Fans who appear ready to talk about next year and the influx of shooters bound for Bloomington are forced to refocus to the present because the current Hoosiers keep finding a way to bring the spotlight back to their play. And those who have been looking forward to Sheehey’s graduation did some recalibrating 12 hours ago.
This team isn’t likely to raise a banner. You know, let me digress for a minute. The core value of this Indiana team is not necessarily in the shots that make or miss, but in the way their play rejects absolutes. I cannot count the number of times I have rewritten sentences like the first one in this paragraph. When I first wrote it, it was, “This team will never raise a banner.” I re-wrote it to allow for the possibility, because with this group everything what can truly be claimed as impossible?
Is Indiana like to win the next three? No. Is Indiana likely to earn a spot in the NCAA Tournament? No. Are these Hoosiers likely to win the Big Ten Tournament? No. It would be shocking if any of those interconnected goals happened, but given wins against the best teams in the conference, it would be idiotic to reject the possibility.
Where there is hope, there is life.
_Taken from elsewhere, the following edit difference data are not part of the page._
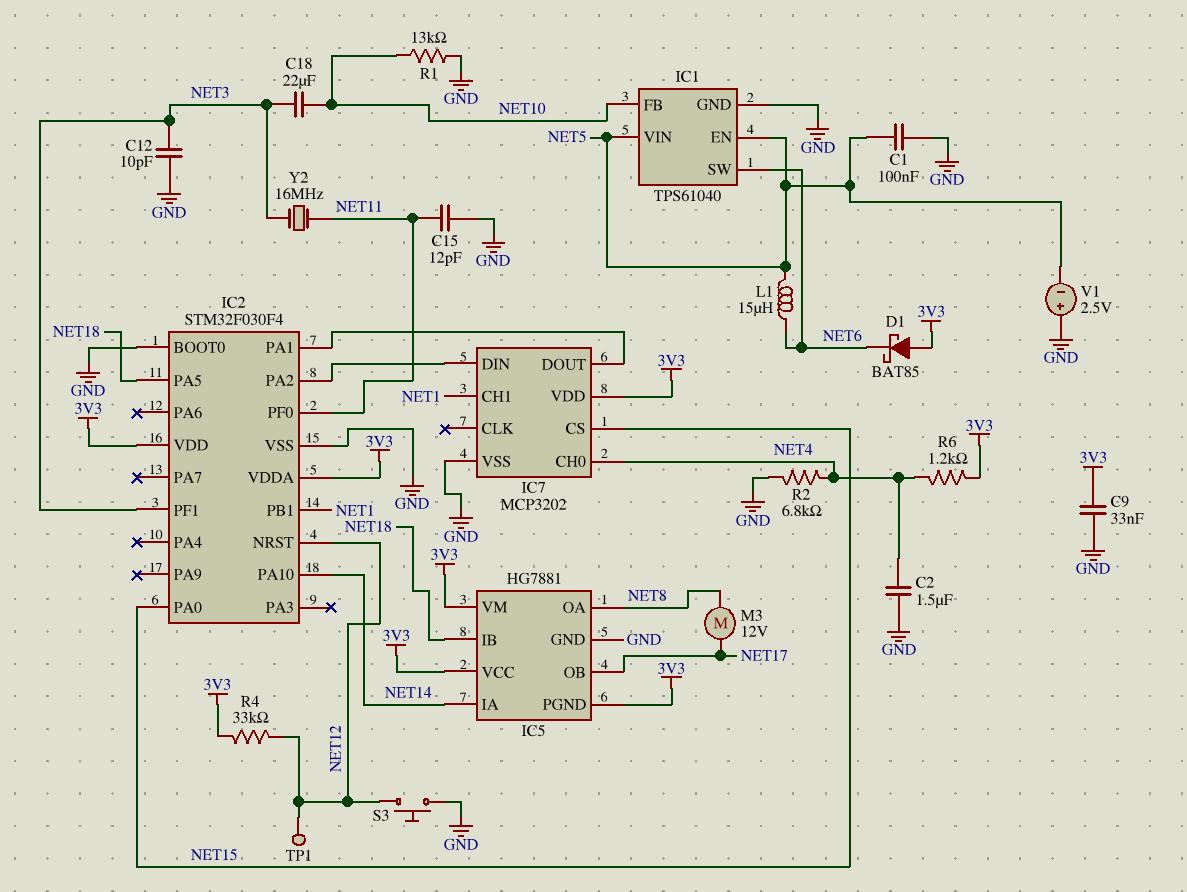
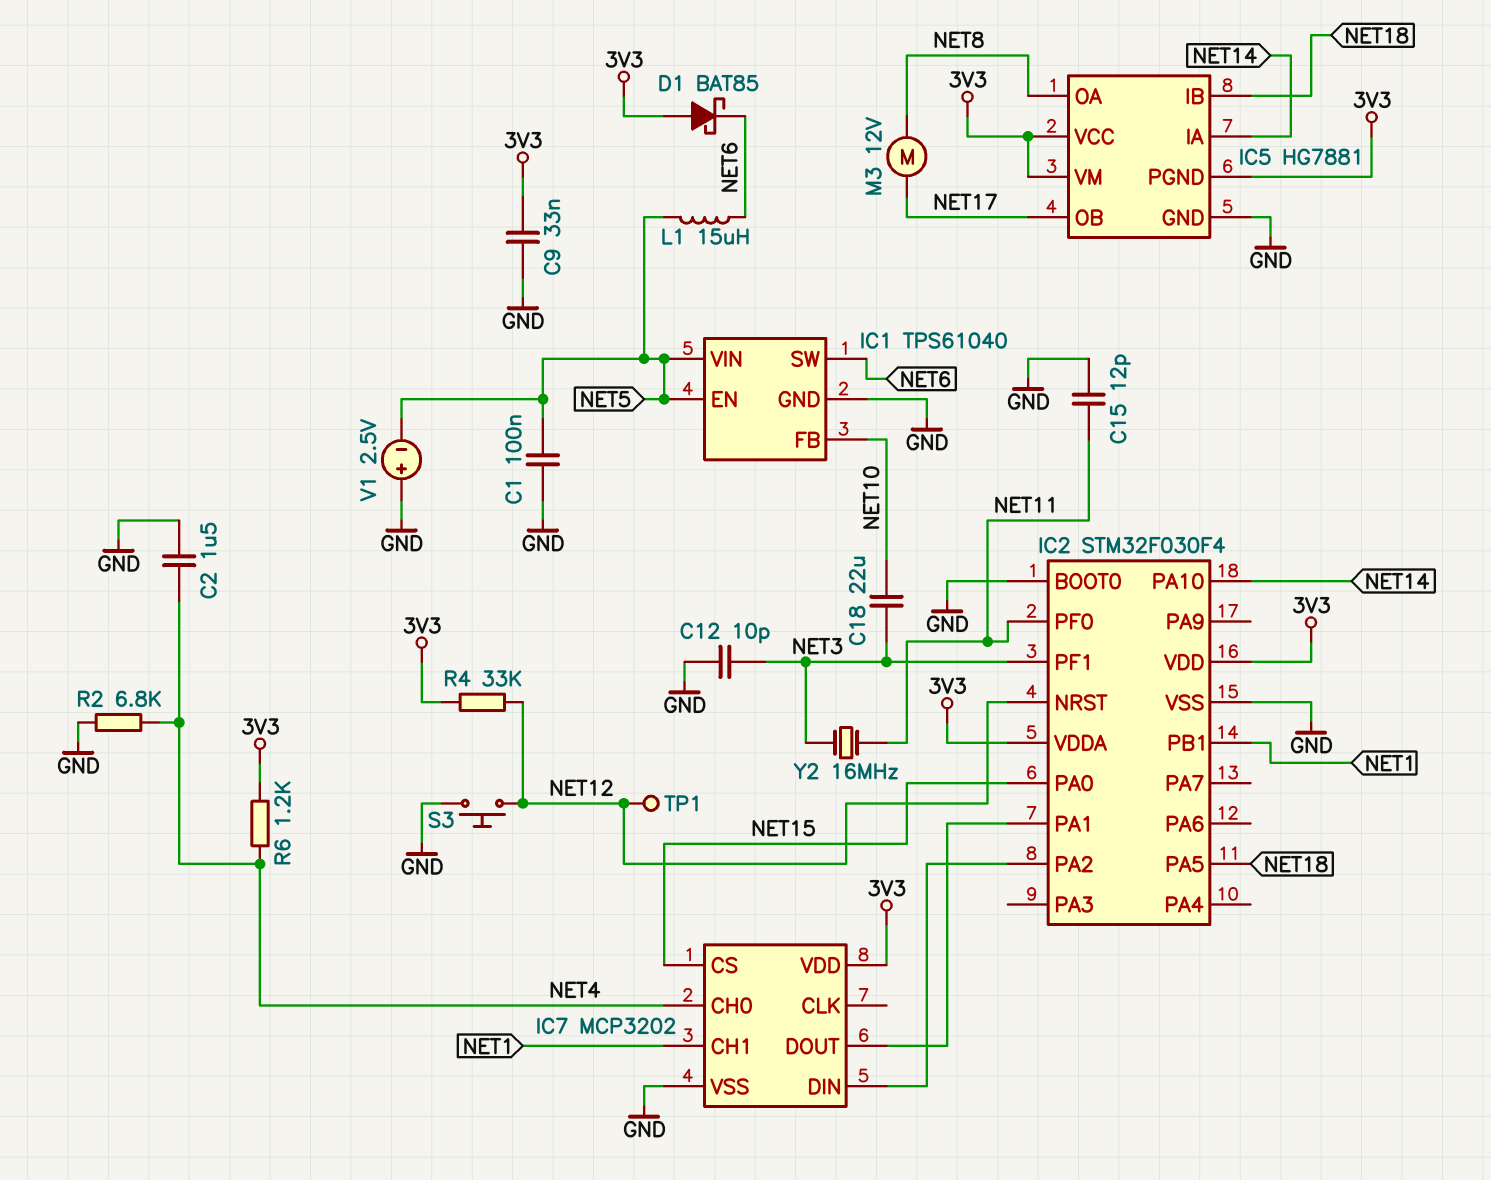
R1: 13k (GND, NET10) -> none

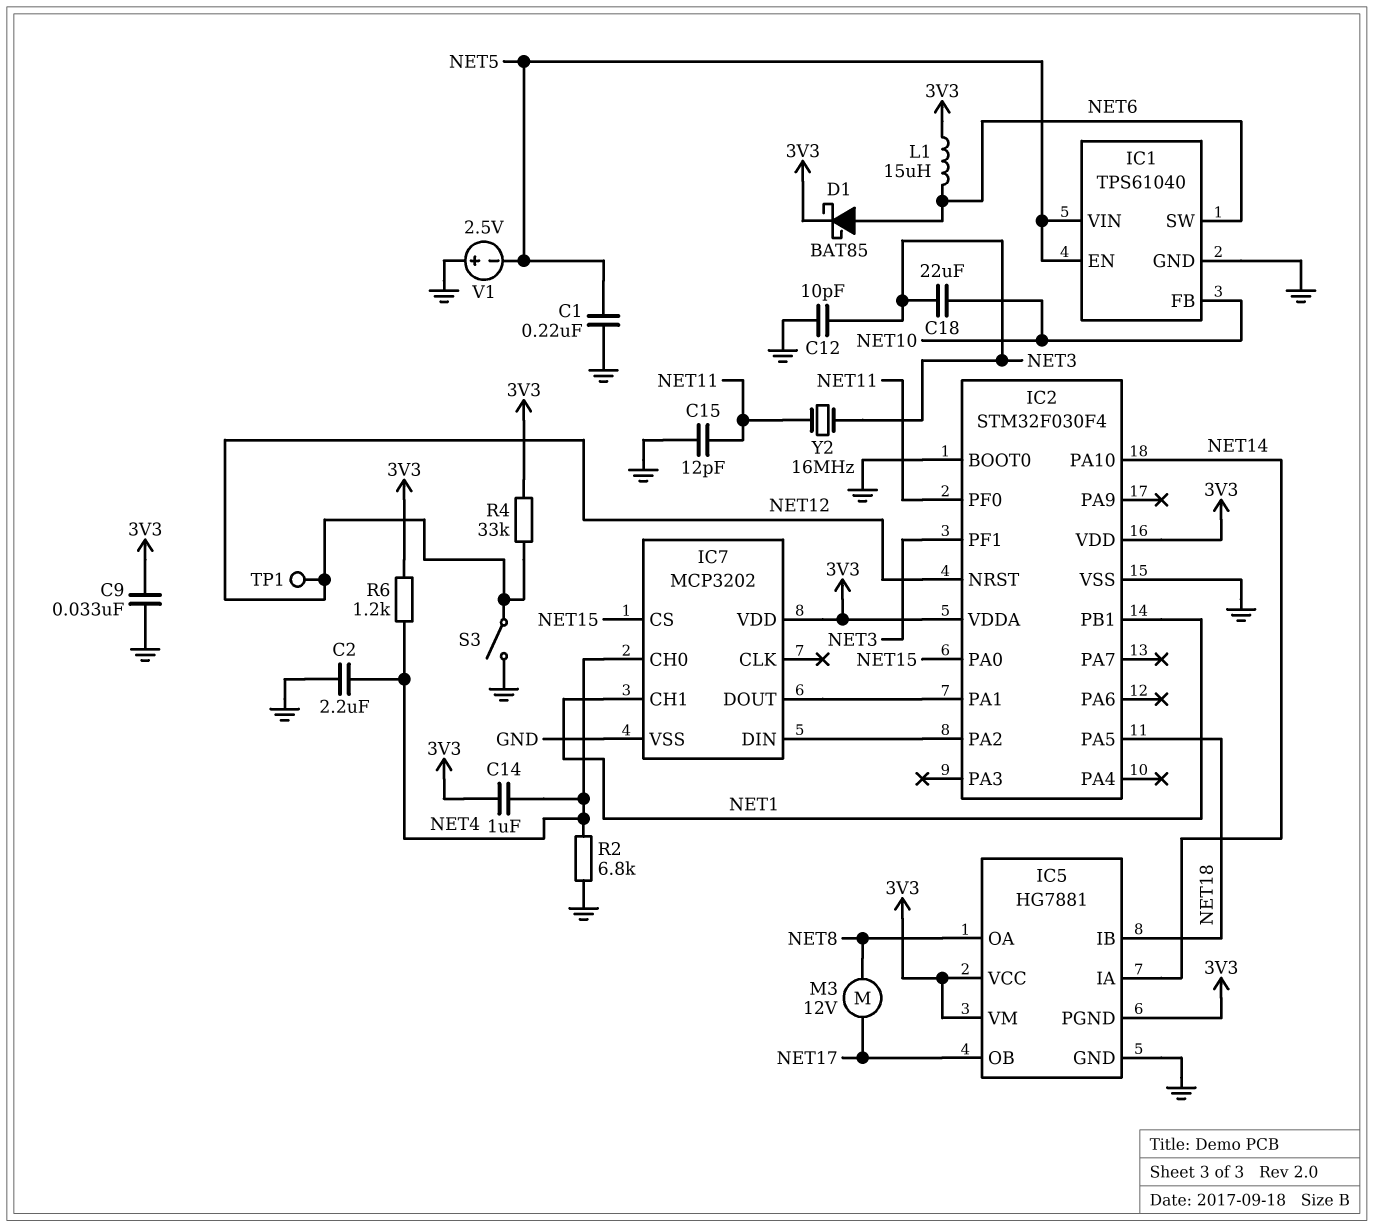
C1: 100nF (GND, NET5) -> 220nF (GND, NET5)
C2: 1.5uF (GND, NET4) -> 2.2uF (GND, NET4)
C14: none -> 1uF (3V3, NET4)
D1: schottky BAT85 (A 3V3, K NET6) -> schottky BAT85 (A NET6, K 3V3)
L1: 15uH (NET5, NET6) -> 15uH (3V3, NET6)
S3: button (GND, NET12) -> switch (GND, NET12)

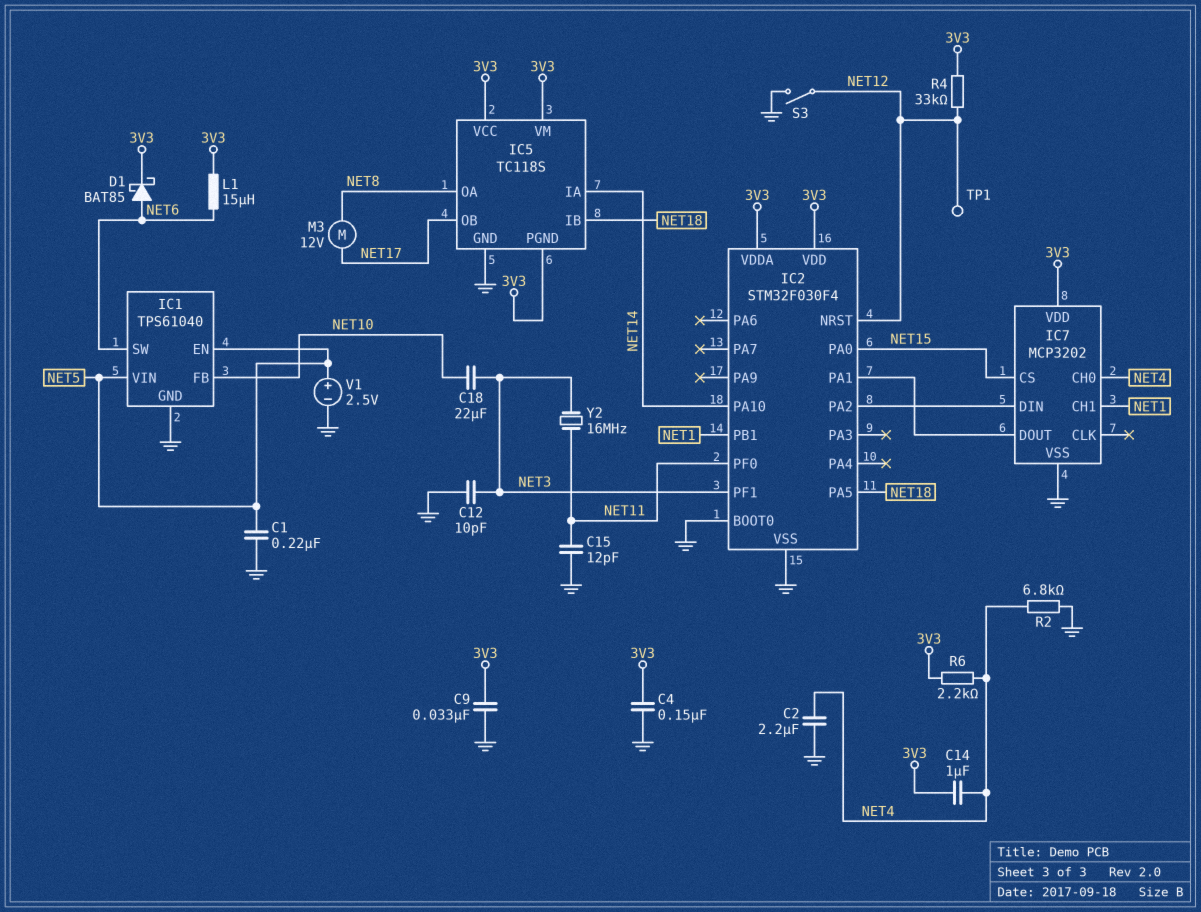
C4: none -> 150nF (3V3, GND)
IC5: HG7881 -> TC118S
R6: 1.2k (3V3, NET4) -> 2.2k (3V3, NET4)
V1: 2.5V (plus GND, minus NET5) -> 2.5V (plus NET5, minus GND)

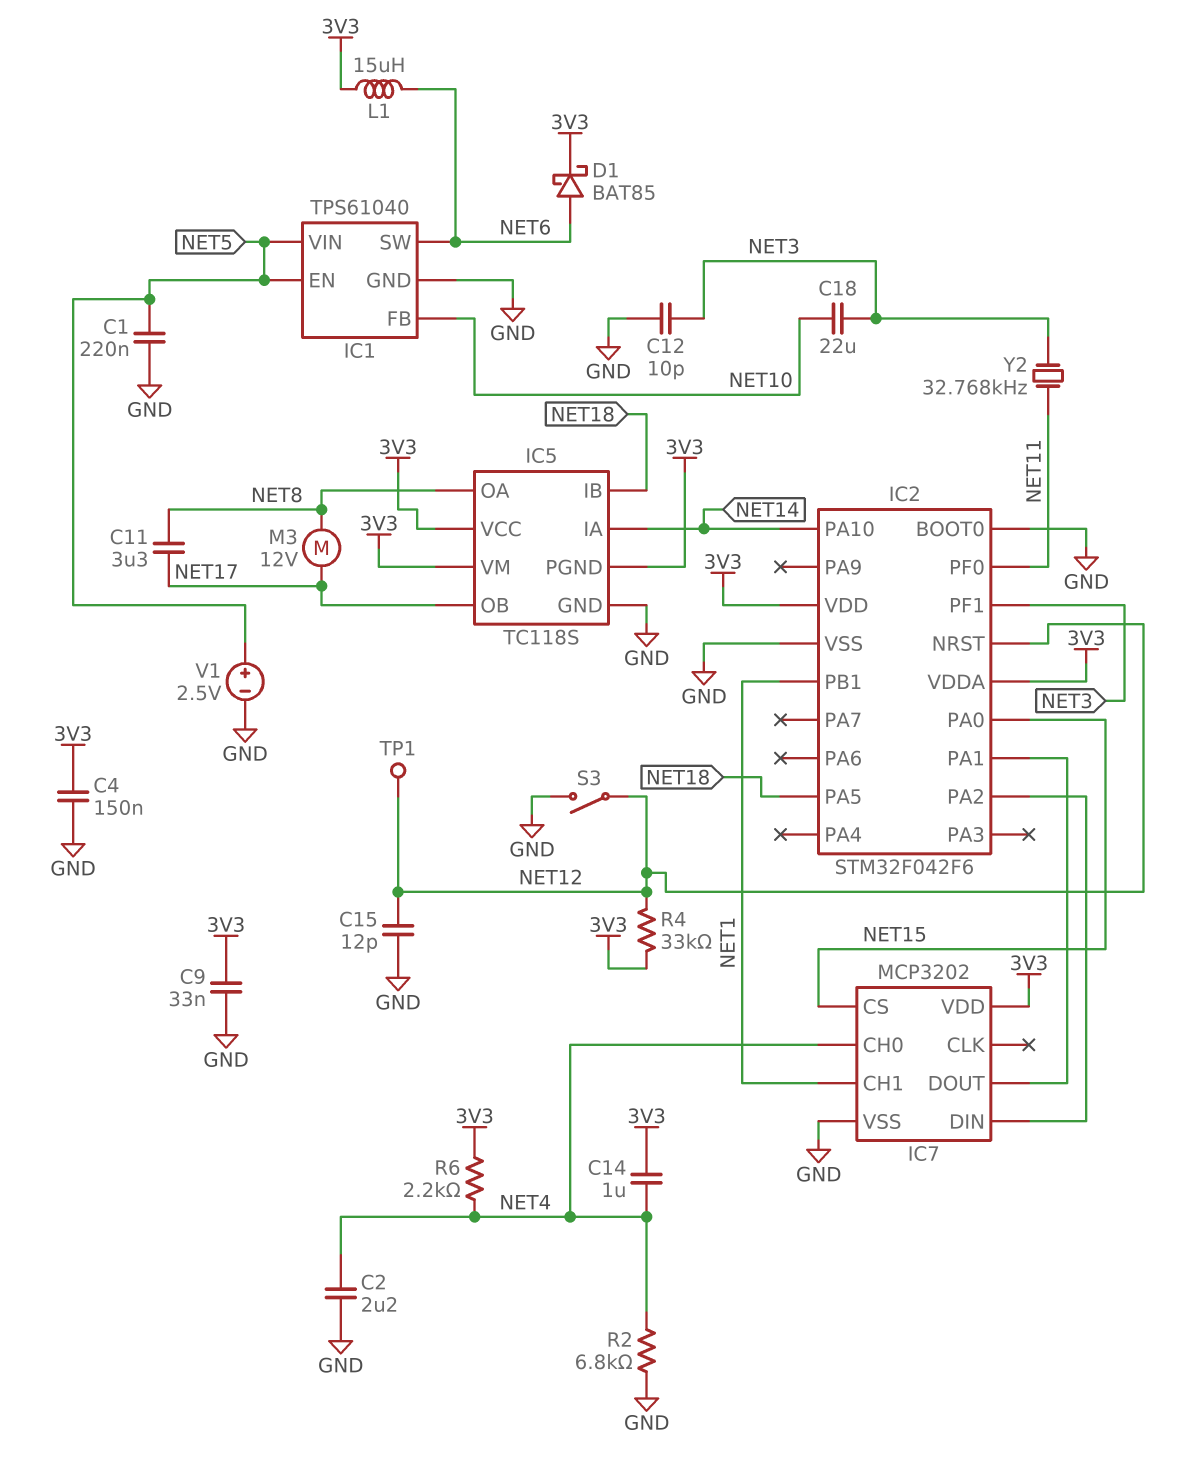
C11: none -> 3.3uF (NET8, NET17)
C15: 12pF (GND, NET11) -> 12pF (GND, NET12)
IC2: STM32F030F4 -> STM32F042F6
Y2: 16MHz (NET3, NET11) -> 32.768kHz (NET3, NET11)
The Hoosiers still play hopeful basketball.
Very wild and weird season for sure. My question for you Kent and all of your followers, is the Big Ten really that good….or are they really that bad?
So hard to say. The Big Ten tends to beat the hell out itself so that when the NCAA’s start, teams are gassed. I believe Michigan and Michigan State can compete with anyone, and the bottom tier teams could battle almost anyone. From top to bottom, I think it’s the best conference.
Not only a strange season, but a strange game within a game.
Neither team played D the whole first half. 2nd half both teams played good D.
Also, IU again stunk the last few minutes of first half and first few minutes of the 2nd half. Were outscored 13 points in those 6 minutes or so. They were able to overcome, because they were in AH. They can’t win on the road against a decent team with those long lapses of horrible play.